A elevação constante das temperaturas não apenas intensifica o desconforto térmico: ela amplia desigualdades e ameaça sistemas de saúde já fragilizados. Calor extremo aumenta o risco de ataques cardíacos, desidratação, doenças respiratórias e falência de órgãos, além de agravar doenças mentais e reduzir a produtividade em regiões tropicais.

Em 2024, os cientistas também registraram recordes na fumaça dos incêndios florestais, responsável por mais de 150 mil mortes em todo o mundo — uma consequência direta da seca, do desmatamento e das mudanças climáticas.

calor-1024x683-1-400x267 Calor extremo já mata meio milhão de pessoas por ano, alerta global

SAIBA MAIS: Calor extremo pode dobrar mortes na América Latina e ameaça idosos e pobres

O retrato brasileiro

O relatório dedica um capítulo ao Brasil e à América Latina, onde os efeitos do calor são sentidos de forma crescente. No país, entre 2020 e 2024, cerca de 7,7 mil mortes anuais foram associadas à fumaça dos incêndios, e outras 3,6 mil ao calor excessivo, com base em dados entre 2012 e 2021.

Os pesquisadores calculam que os brasileiros enfrentaram, em média, 15,6 dias de onda de calor por ano, e 94% deles não teriam ocorrido sem a influência das mudanças climáticas.
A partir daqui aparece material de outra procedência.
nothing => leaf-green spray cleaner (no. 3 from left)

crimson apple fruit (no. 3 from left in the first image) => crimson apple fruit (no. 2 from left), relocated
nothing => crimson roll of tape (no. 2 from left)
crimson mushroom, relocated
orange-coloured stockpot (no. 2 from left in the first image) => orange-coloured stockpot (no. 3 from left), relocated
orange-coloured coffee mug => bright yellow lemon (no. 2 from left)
Além disso, 72% do território nacional experimentou ao menos um mês de seca extrema por ano entre 2020 e 2024 — um salto de quase dez vezes em relação às décadas de 1950 e 1960.

A publicação sobre a América Latina também revela que a temperatura média regional chegou a 24,3 °C em 2024, a mais alta desde o início dos registros, e que as mortes relacionadas ao calor na região já alcançam 13 mil por ano.
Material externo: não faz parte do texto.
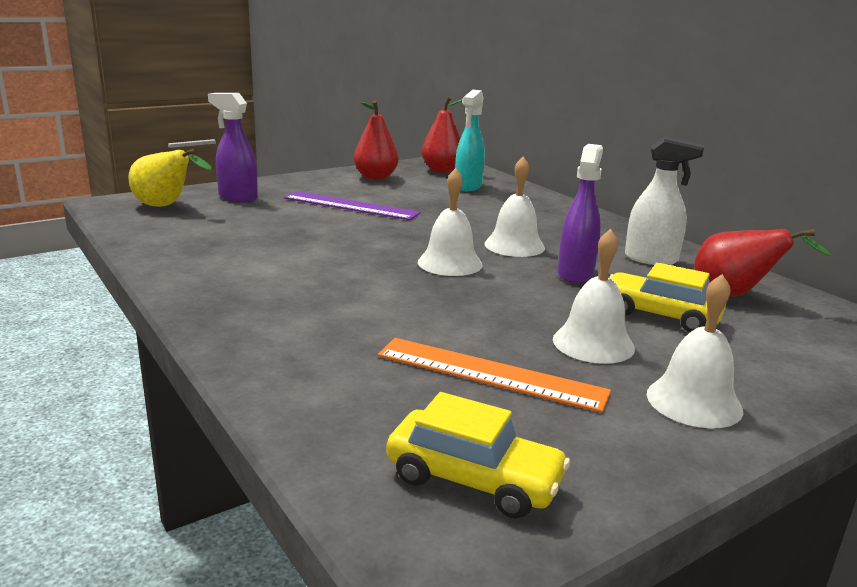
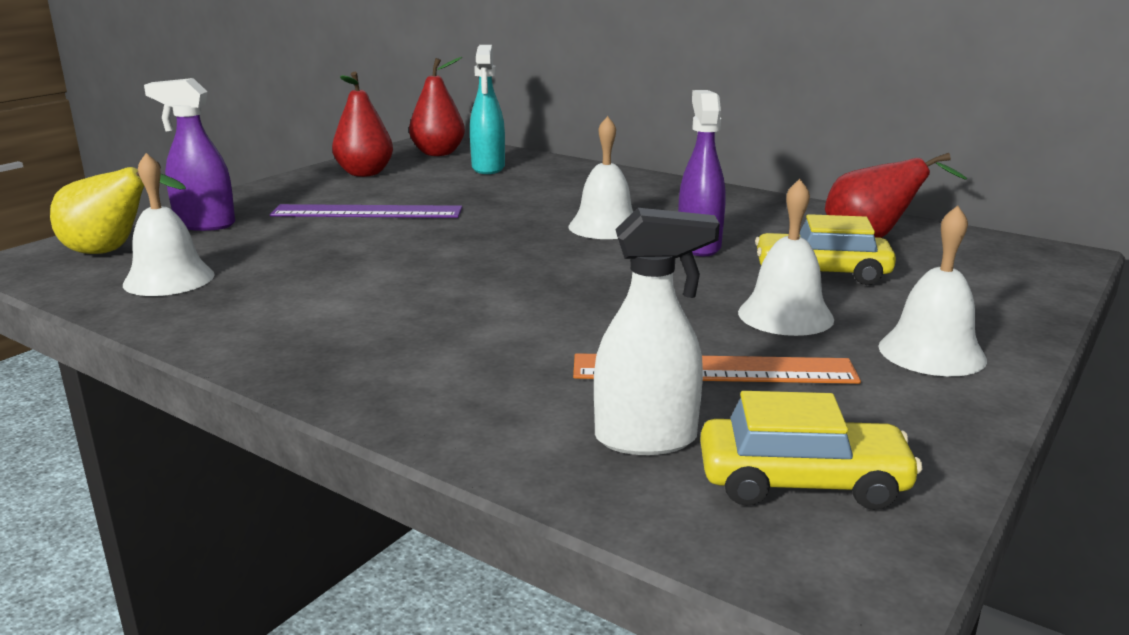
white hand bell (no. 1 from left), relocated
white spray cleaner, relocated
Adaptação: de opção a urgência

Apesar do cenário dramático, o relatório traz uma mensagem de esperança — mas ela depende de ação. Os cientistas defendem uma transformação profunda nos sistemas energéticos e uma redução acelerada da dependência dos combustíveis fósseis, acompanhada de políticas de adaptação que protejam as populações mais vulneráveis.

A publicação reforça que a adaptação “não é mais opcional, mas uma necessidade essencial e inegociável” para enfrentar os riscos climáticos, fortalecer a resiliência e reduzir desigualdades.
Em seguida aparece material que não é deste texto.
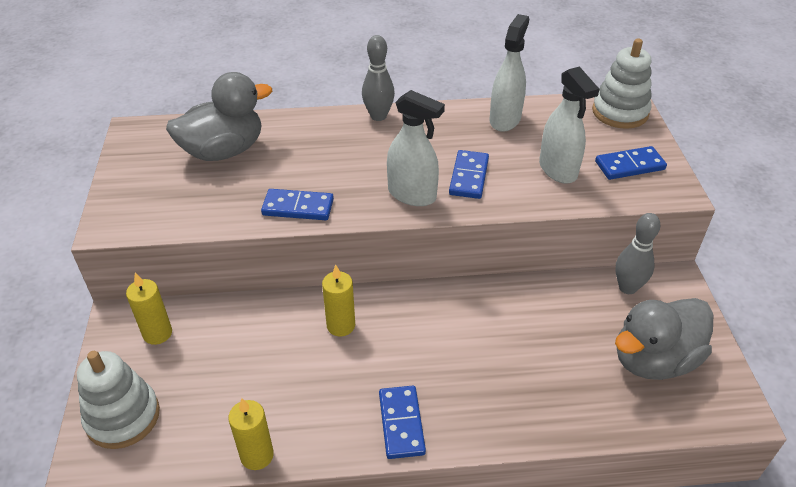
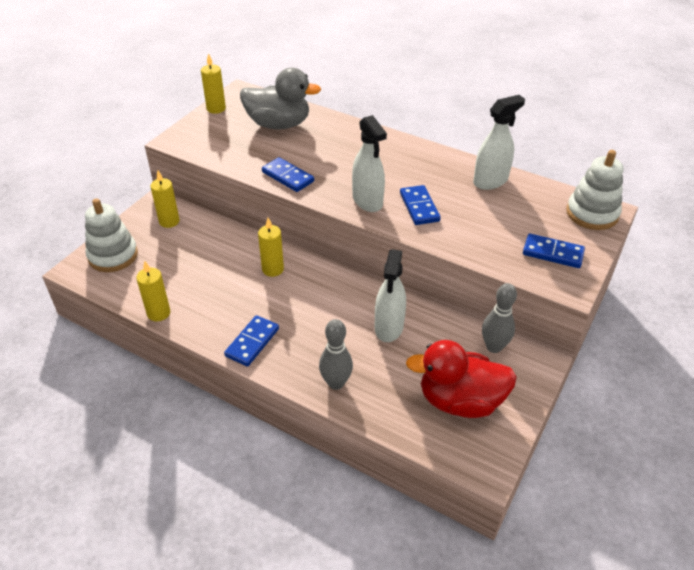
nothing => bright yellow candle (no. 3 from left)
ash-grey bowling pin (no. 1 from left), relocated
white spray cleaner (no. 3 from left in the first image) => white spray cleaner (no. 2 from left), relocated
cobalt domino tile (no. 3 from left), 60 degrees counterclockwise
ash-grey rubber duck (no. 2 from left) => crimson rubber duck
“Construir um futuro resiliente exige transformar fundamentalmente nossos sistemas de energia e reduzir nossa dependência de combustíveis fósseis”, destaca o texto.

O papel do Brasil e a esperança em Belém

Às vésperas da COP30, o relatório aponta o Brasil como um símbolo de possibilidade e liderança climática. O país, com sua vasta cobertura florestal e capacidade de gerar energia renovável, é visto como um “farol de esperança” capaz de unir mitigação e adaptação em um modelo de desenvolvimento sustentável centrado na saúde e no bem-estar das pessoas.

A mensagem é clara: o aquecimento global não é apenas uma questão ambiental — é uma emergência de saúde pública. E as decisões que serão tomadas em Belém poderão definir se o mundo será capaz de preservar vidas em meio a um clima cada vez mais hostil.